Tlapa es un punto de descanso, después de caminar horas desde sus comunidades hasta llegar a la cabecera de sus municipios como Metlatónoc, Copanatoyac, Alcozauca, Atlamajalcingo del Monte, Malinaltepec, Tlacoapa, Olinalá y Acatepec; y de ahí se van a Tlapa.
En las cabeceras municipales, en el mejor de los casos, los enganchadores les proporcionan el transporte para llegar a Tlapa, pero muchos llegan por sus propios medios hasta el llamado Corazón de La Montaña.
Aquí se enrolan con el enganchador que previamente se pone de acuerdo con los patrones, para ser los intermediarios en conseguir la mano de obra barata que se necesita en el norte: la de los indios.
El enganchador es parte del círculo vicioso que tiene atrapados a indígenas, mixtecos, nahuas y tlapanecos. Aquí el enganchador es Dios y diablo al mismo tiempo, porque con una mano da y con otra quita.

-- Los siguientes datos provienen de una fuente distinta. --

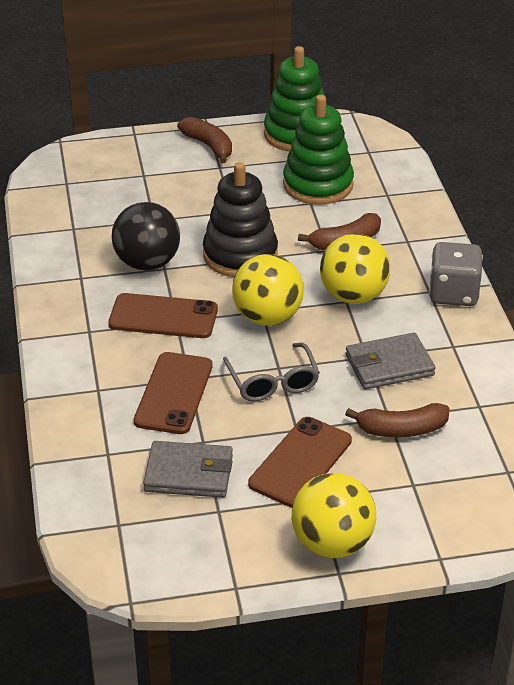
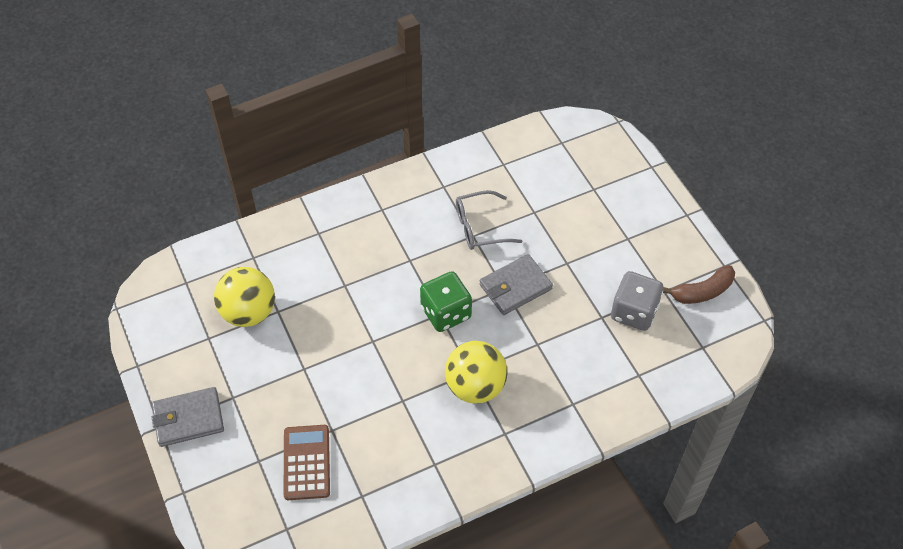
black ball: 1 -> 0
black stacking toy: 1 -> 0
brown banana: 3 -> 1
brown calculator: 0 -> 1
brown phone: 3 -> 0
green dice: 0 -> 1
green stacking toy: 2 -> 0
yellow ball: 3 -> 2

Las familias indígenas de La Montaña viajan al norte a buscar trabajo, luego de las fuertes lluvias que cayeron en La Montaña y después de haber sembrado en sus propias tierras un poco de maíz, frijol y calabaza.
Antes, los migrantes esperaban que pasara la Fiesta de los Muertos. Pero en los últimos años salen desde octubre, porque la necesidad es más grande que la costumbre.
Los bolsillos están vacíos y no hay manera de autoemplearse después de las lluvias, porque como quiera sea, las lluvias traen un poco de comida porque los quelites abundan y los hongos también.
Este jueves 2 de octubre niños de diversas edades, mujeres y hombres, con unas cuantas bolsas con ropa, llegaron hasta las instalaciones del ex INI, ahora Comisión Nacional para el Desarrollo de los Pueblos Indígenas, porque los migrantes llegaron en horas de la tarde, fuera de horario de la burocracia, y encontraron cerrada La Casa del Migrante (jornalero agrícola) por lo que, se quedaron hacinados en los pasillos prácticamente a la intemperie.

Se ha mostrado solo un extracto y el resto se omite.